Learn the difference
SW-User
@badminton

The electoral college is an anachronism that should be sent to the waste bin of history

So get rid of it. All it'll take is a constitutional amendment. For that you'll need 2/3'rds of each house of Congress, the presidents signature AND 3/4's of each state's legislatures.

Good luck! LOLOLOLOLOLOLOLOL!
carpediem · 61-69, M
@badminton The Electoral College was and remains to this day brilliantly conceived. It's more important than ever now. Regardless what you and your comrades believe.
badminton · 61-69, MVIP
@SW-User Actually, we don't need to remove the EC from the constitution for the President to be elected by popular vote. Article 2, section 1 of the Constitution permits a state to choose to direct its electors to award all their votes to the winner of the popular vote. So the EC would remain part of the constitution, but be effectively nullified.

The organization National Popular Vote is working to get a bill passed for that purpose. So far, 16 jurisdictions possessing 195 electoral votes for voted in favor , including 4 small states (DE, HI, RI, VT), 8 medium-sized states (CO, CT, MD, MA, NJ, NM, OR, WA), 3 big states (CA, IL, NY), and the District of Columbia.
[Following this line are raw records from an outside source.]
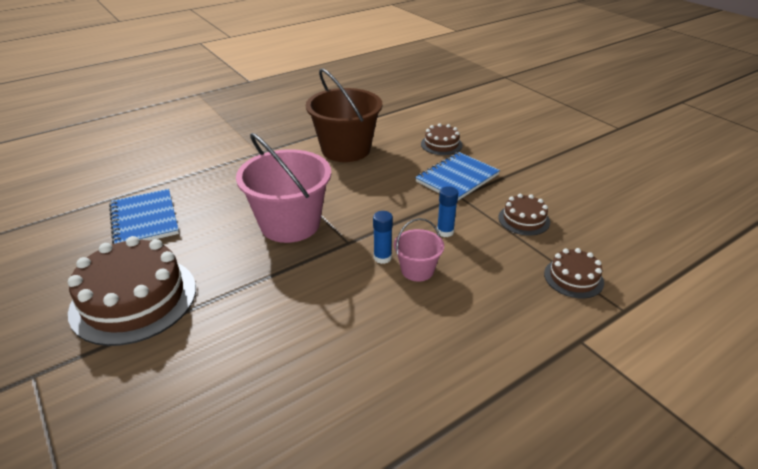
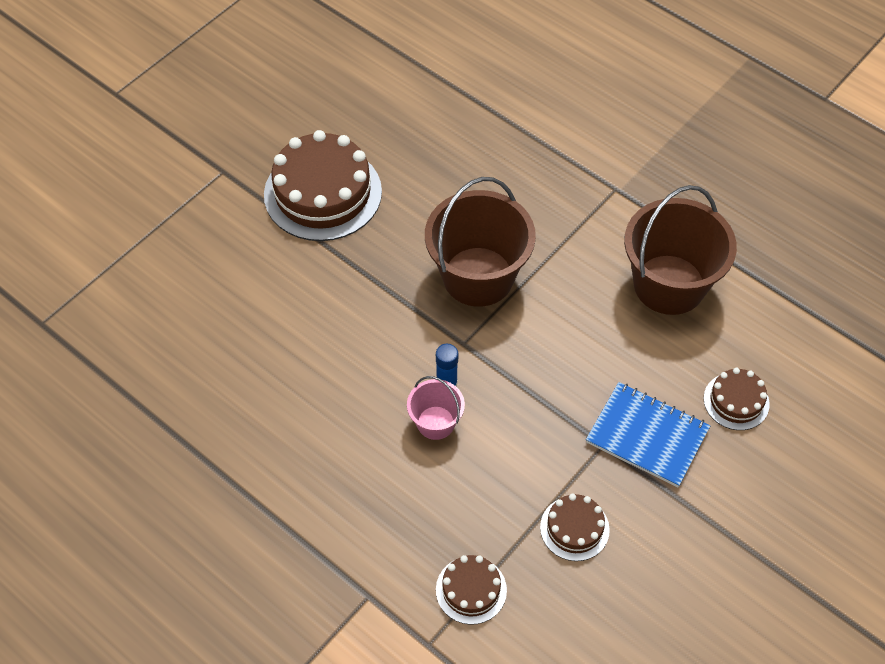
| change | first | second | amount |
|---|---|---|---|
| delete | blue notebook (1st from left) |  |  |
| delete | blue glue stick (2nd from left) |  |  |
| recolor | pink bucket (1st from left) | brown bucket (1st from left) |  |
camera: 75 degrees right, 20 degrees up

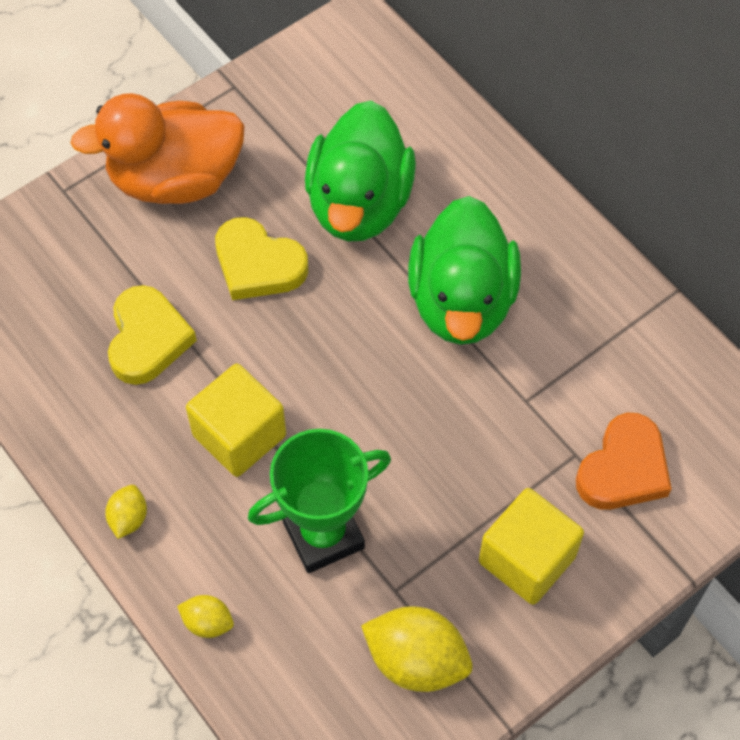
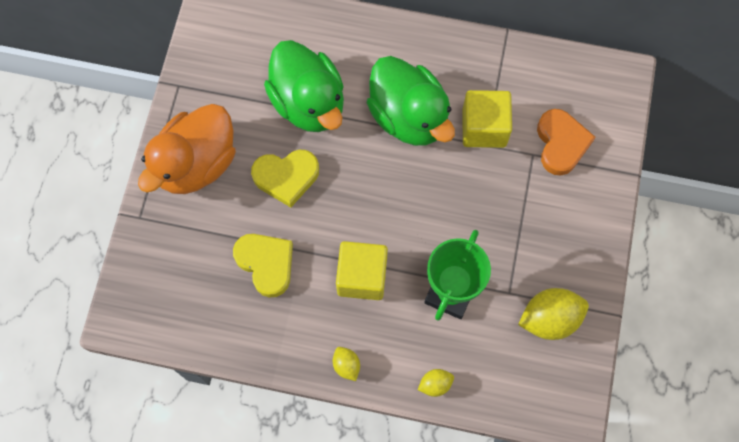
| change | first | second | amount |
|---|---|---|---|
| move | yellow cube (2nd from left) |  |  |
camera: 40 degrees left, 10 degrees up

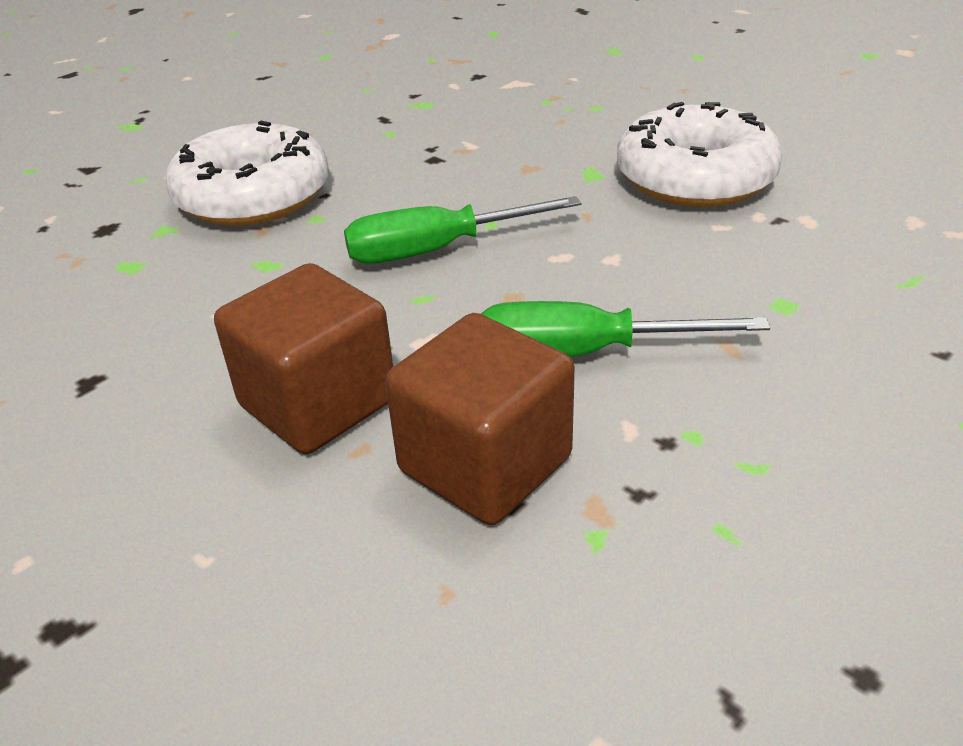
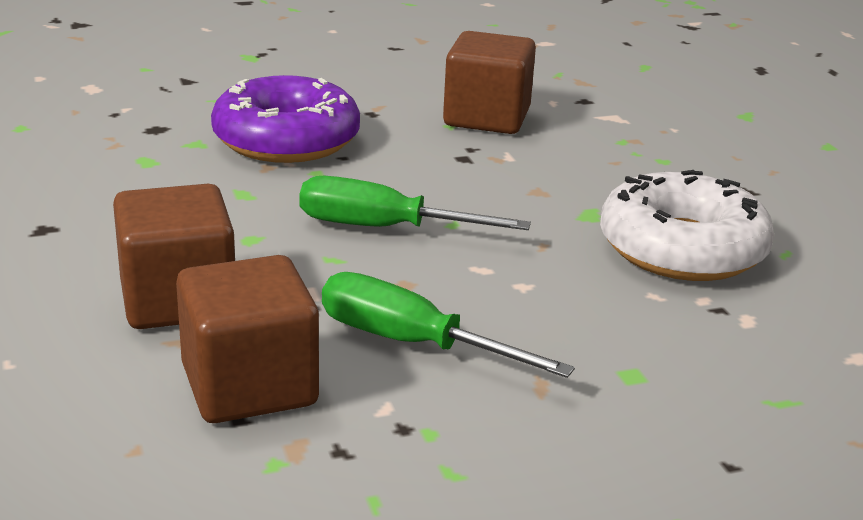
| change | first | second | amount |
|---|---|---|---|
| insert |  | brown cube (3rd from left) |  |
| recolor | white donut (1st from left) | purple donut |  |
camera: 25 degrees right, 10 degrees down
The bill will take effect when enacted by states with 75 more electoral votes. The bill has passed at least one chamber in 9 additional states with 88 more electoral votes (AR, AZ, ME, MI, MN, NC, NV, OK, VA). A total of 3,522 state legislators from all 50 states have endorsed it.
badminton · 61-69, MVIP
@SW-User Then it's about darn well time we became a democracy. "No taxation without representation."

We vote democratically for our representatives within a Constitutional structure. So, in practical terms, the U.S. can be said to be a democracy.
SW-User
@badminton No, as you said it's within the. Constitutional structure.
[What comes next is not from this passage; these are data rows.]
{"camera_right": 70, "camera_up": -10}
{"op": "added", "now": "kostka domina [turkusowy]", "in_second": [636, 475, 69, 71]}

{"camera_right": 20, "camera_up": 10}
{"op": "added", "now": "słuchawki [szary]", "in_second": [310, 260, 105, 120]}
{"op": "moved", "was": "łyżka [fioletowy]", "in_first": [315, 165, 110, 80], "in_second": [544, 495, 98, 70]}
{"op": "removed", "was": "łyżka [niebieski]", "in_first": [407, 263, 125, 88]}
Democracy is simply mob rule. One could say that's what we had last summer although that human debris in the street was hardly a majority
badminton · 61-69, MVIP
@SW-User I believe democracy means the citizens vote for their representatives in fair and free elections.
SW-User
@badminton And when sensible legislatures replace them, they will be eliminated.

The Court will wipe out many of them too.

I hope it stays when the Republican crushes it in 2024. It will be a complete schadenfreude overload when those woke joke states are forced to have their electors vote for the real American. LOLOLOLOLOLOLOL
SW-User
@badminton voting for representatives make it a republic.